L'incompréhension qui peut s'installer entre ces deux mondes du SI est similaire à celle des chauffeurs de taxis bloquant des VTC dans la rue, voire détruisant leur outil de travail...

Et dans un domaine proche des taxis (le co-voiturage), la même semaine, BlaBlaCar lève 200 millions et devient la première startup française à briguer le statut de "licorne" (valorisation de plus d'1 milliard), quand le conseil constitutionnel confirme l'interdiction d'Uber Pop en France.
Pourtant la plateforme SI sous-jacente à toutes ses formes de transport est relativement similaire.

Elle permet à des chauffeurs de proposer leur trajet planifié à l'avance (BlaBlaCar) ou à des chauffeurs professionnels, ou des particuliers (UberPop), d'aller prendre des clients, sur des points fixes (stations de taxis) ou géolocalisés (VTC). D'ailleurs les plateformes téléphoniques des taxis ont récemment fait évoluer leurs applications mobiles et même leur modèle économique (forfait des taxis de nuit). Tout cela converge techniquement.

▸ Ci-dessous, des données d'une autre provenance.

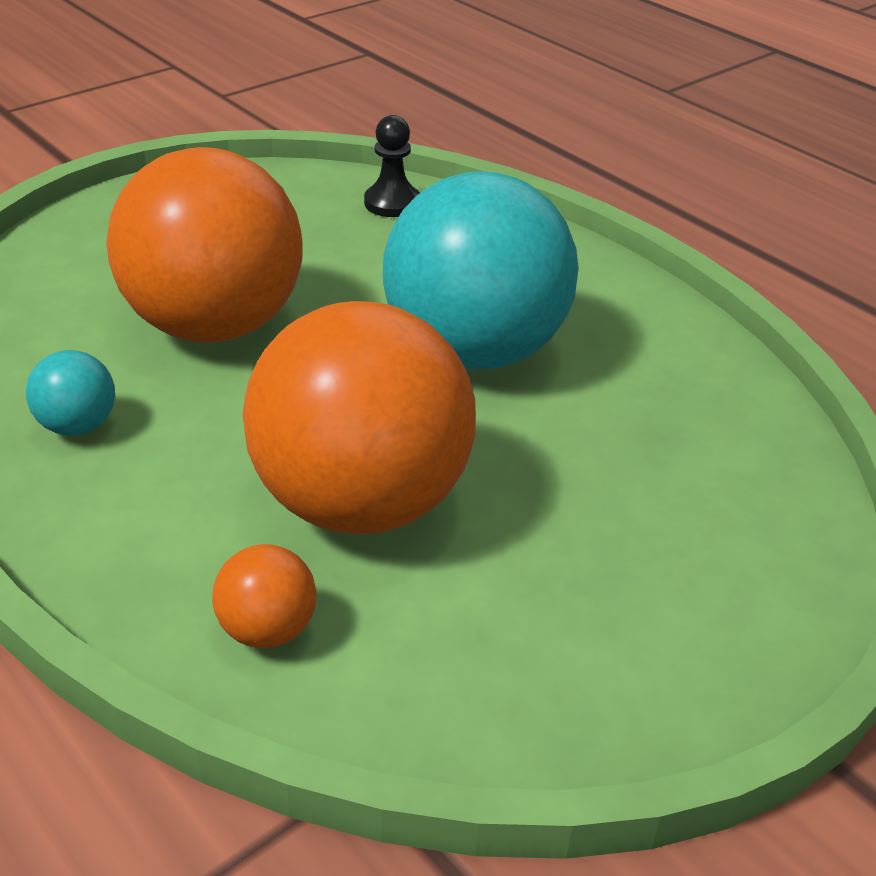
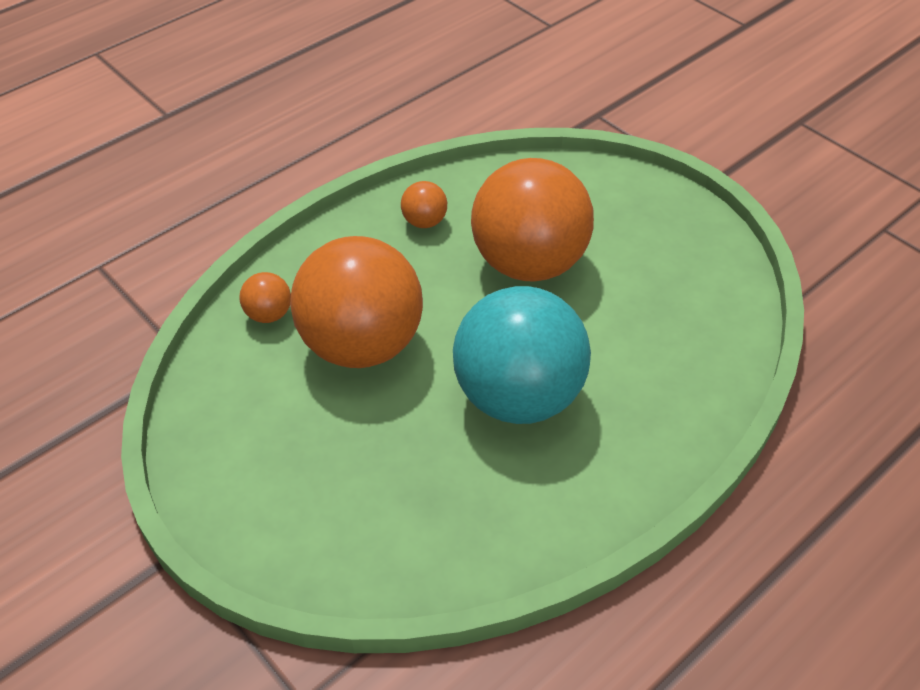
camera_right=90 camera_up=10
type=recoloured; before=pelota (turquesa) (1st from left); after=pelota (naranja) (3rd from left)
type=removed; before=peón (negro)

Ce n'est donc pas l'application qui fait la différence, mais bien le modèle économique sous-jacent et les contraintes réglementaires (gouvernance) que l'on souhaite s'imposer.

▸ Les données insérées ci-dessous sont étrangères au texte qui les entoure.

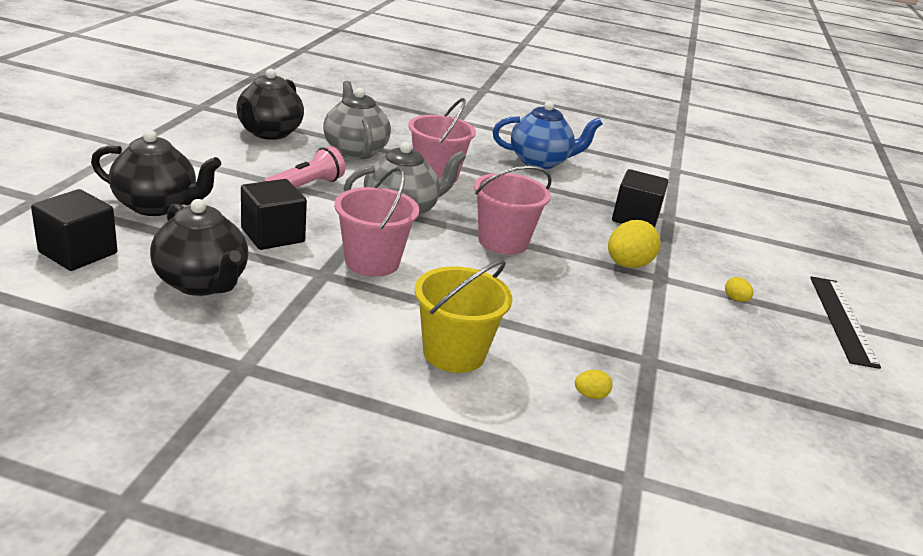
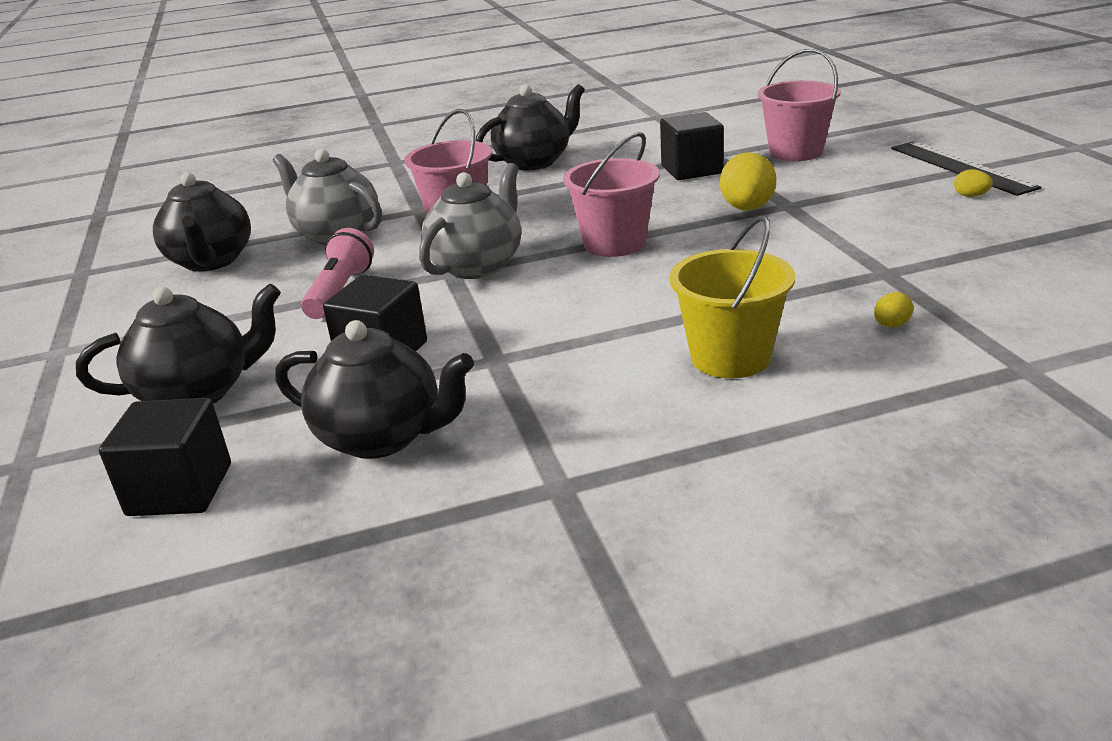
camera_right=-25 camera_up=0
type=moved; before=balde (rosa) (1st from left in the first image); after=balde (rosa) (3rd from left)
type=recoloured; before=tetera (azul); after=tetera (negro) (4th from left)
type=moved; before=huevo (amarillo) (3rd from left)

De retour à la DSI, de vouloir piloter le SI avec une finalité unique va révéler des tensions qui seront proches de ce que l'on a pu observer avec l'émergence des nouveaux modèles numériques.

Certains pouvant se retrancher derrière des arguments "légaux" mais qui ne sont plus adaptés à l'intérêt de l'entreprise. Réciproquement ceux qui construisent les nouvelles plateformes vont devoir enfreindre des lois de gouvernance devenues obsolètes.

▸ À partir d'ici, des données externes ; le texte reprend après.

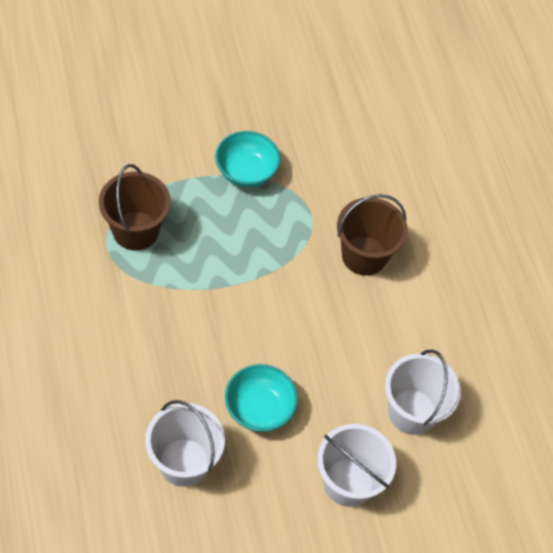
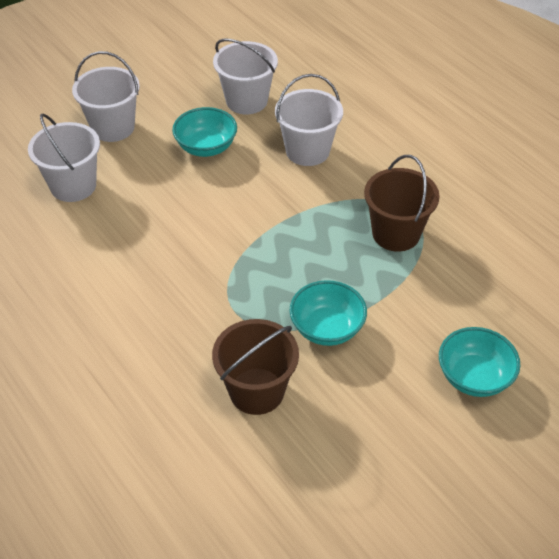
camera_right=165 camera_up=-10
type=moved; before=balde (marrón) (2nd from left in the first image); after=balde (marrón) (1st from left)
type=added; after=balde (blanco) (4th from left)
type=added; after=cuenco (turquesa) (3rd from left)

Il va certainement y avoir urgence pour la Direction Générale à traiter la question de la gouvernance de la DSI, quand la dualité du SI augmente et que son émergence sera essentielle pour la réussite de la transformation numérique de toute l'entreprise.

Peut-être une mission à confier aux Chief Digital Officer, membres du Comex, qui s'installent dans les Etats Majors du CAC40 à ce qu'il parait. En tout cas côté DSI de l'Etat ça c'est tranché cette semaine. C'est Henri Verdier directeur d'Etalab (la partie agile) qui devient DSI, après la fusion d'Etalab et de la Disic, renommée Dinsic pour l'occasion.

Le N du numérique est reconnu et intégré dans une direction informatique unique. Reste à conduire le changement auprès des équipes maintenant et poser une gouvernance réconciliant la double attente d'innover et de préparer demain, tout consolidant et réduisant les couts hérités d'hier.